Professor David Rees

Professor David Rees is a consultant in paediatric haematology at King’s College Hospital, London. He has research and clinical interests in paediatric sickle cell disease, and other inherited red cell abnormalities, including porphyrias, thalassaemia and enzymopathies.

He trained at Cambridge University and St Thomas’ Hospital Medical School and has previously worked in London, Oxford and Sheffield. He spent six years in the Weatherall Institute of Molecular Medicine in Oxford doing research on haemoglobin disorders. He is involved in the care of more than 500 children with sickle cell disease and thalassaemia in southern England and active in clinical and laboratory-based research on haemoglobinopathies. He is a medical adviser to the Sickle Cell Society in the UK.

Abstract: Extracranial causes of stroke in sickle cell disease

Sickle cell disease (SCD) is one of the commonest causes of cerebrovascular disease in children in many countries.
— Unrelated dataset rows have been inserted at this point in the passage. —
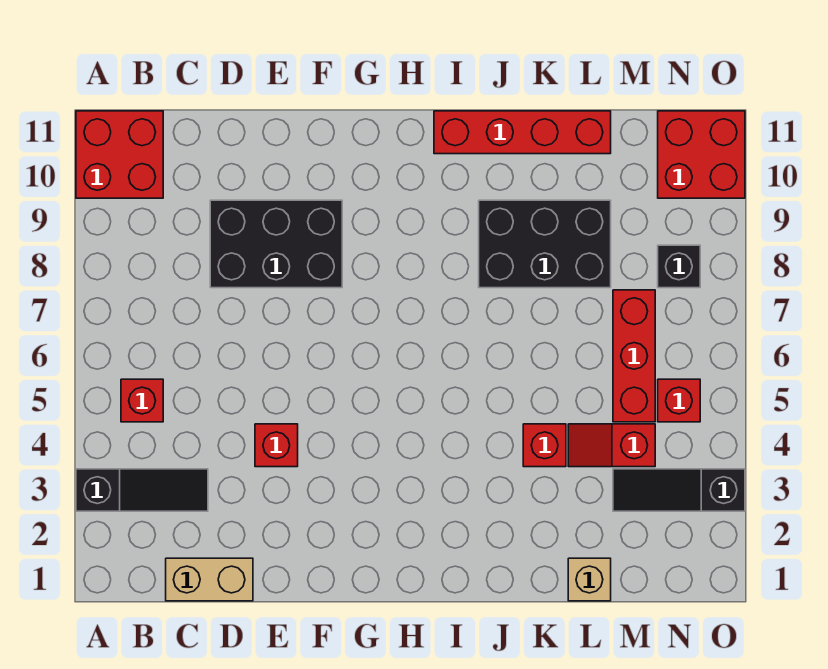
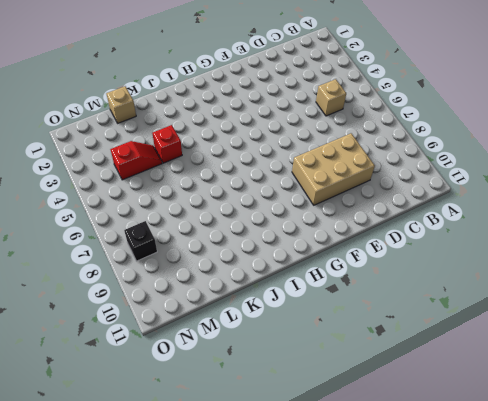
tan brick C5 level 1 -> none
tan brick D8:F9 level 1 -> black brick D8:F9 level 1
none -> black slope A3:C3 level 1 top A
none -> red brick A10:B11 level 1
none -> red brick B5 level 1

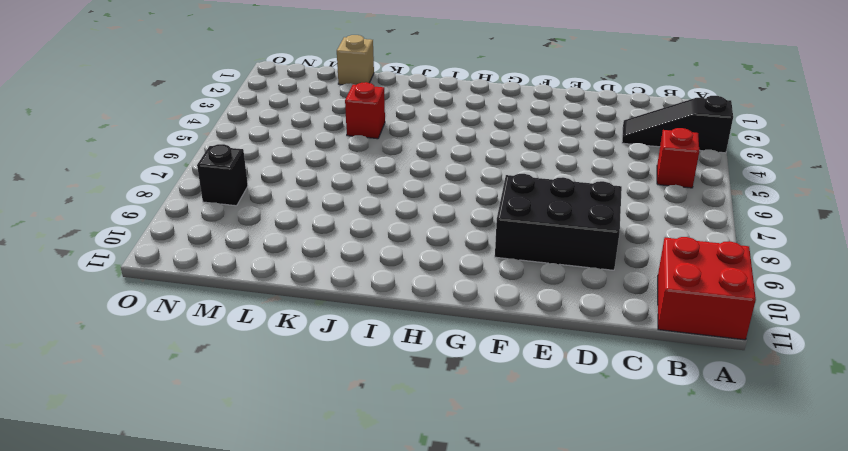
none -> tan brick C1:D1 level 1
none -> red brick E4 level 1
none -> red brick I11:L11 level 1

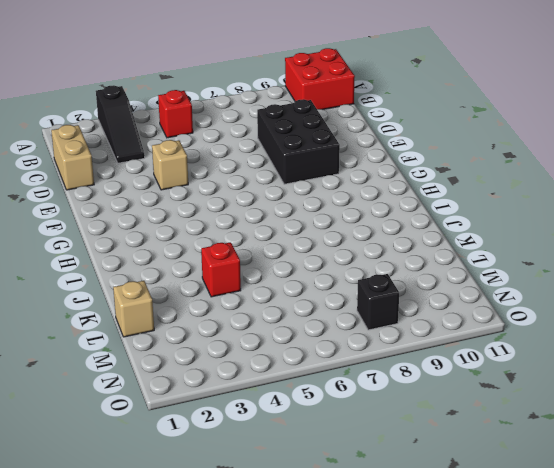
tan brick E4 level 1 -> red brick E4 level 1
none -> red brick I11:L11 level 1
none -> black brick J8:L9 level 1
none -> red slope L4:M4 level 1 top M

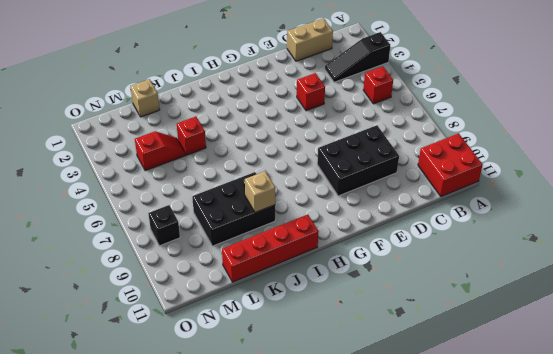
tan brick J9 level 2 -> none
none -> black slope M3:O3 level 1 top O
none -> red brick M5:M7 level 1
none -> red brick N5 level 1

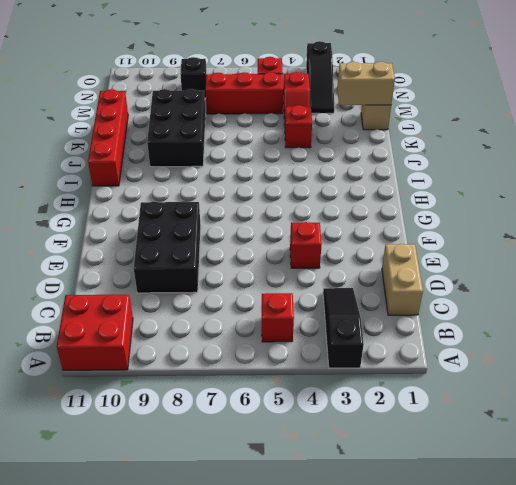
tan brick L1:L2 level 2 -> none
none -> red brick N10:O11 level 1

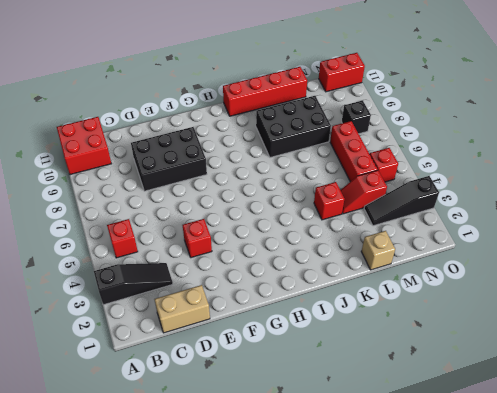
red brick N11:O11 level 1 -> red brick N10:O11 level 1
There is increasing evidence that the establishment of transcranial Doppler (TCD) screening as part of primary stroke prevention is reducing the incidence of overt stroke, and the epidemiology of cerebrovascular disease is changing in children with SCD.
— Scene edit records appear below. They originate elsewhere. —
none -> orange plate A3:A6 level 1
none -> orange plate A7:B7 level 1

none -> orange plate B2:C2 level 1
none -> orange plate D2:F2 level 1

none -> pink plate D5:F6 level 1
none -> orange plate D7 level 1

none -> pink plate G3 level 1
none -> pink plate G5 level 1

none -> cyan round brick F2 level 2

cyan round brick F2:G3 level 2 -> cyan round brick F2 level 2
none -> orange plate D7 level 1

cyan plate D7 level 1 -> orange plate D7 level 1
Previously, most new overt strokes involved stenosis of large arteries in the anterior circulation, particularly the middle cerebral artery. This picture is decreasing in incidence, with a relative increase in ‘atypical’ strokes. In particular, stenosis of the extracranial internal carotid artery (eICA) is emerging as a cause of stroke, particularly in those with apparently normal TCD velocities. These extracranial strokes tend to occur in older children, and possibly adults, and stenosis of the eICA on Doppler ultrasound seems to be associated with an increased risk of overt stroke. It is not clear whether this type of stroke is preventable by the institution of regular blood transfusions blood transfusions or anti-platelet agents. eICA stenosis is often part of more generalised cerebrovasculopathy, but can occur in isolation. It is detectable using Doppler ultrasound, which can be undertaken during routine TCD studies using imaging technologies. Similarly, stenosis of the ICA within the petrous temple bone is increasingly recognised as a cause of stroke, which is not routinely detected using TCD. Skull infarction resulting in extradural haemorrhage is also a rare but recognised cause of stroke.

We have recently seen two cases in children, one of which was fatal. This may be part of the more general phenomenon of skull infarction which also causes proptosis and facial swelling. This is not linked to cerebrovascular disease and optimal management is not clear. The role of paradoxical embolism and thrombophilia is unclear in stroke in SCD.

In summary, TCD screening is changing the epidemiology of stroke in SCD, with extracranial causes becoming relatively more common.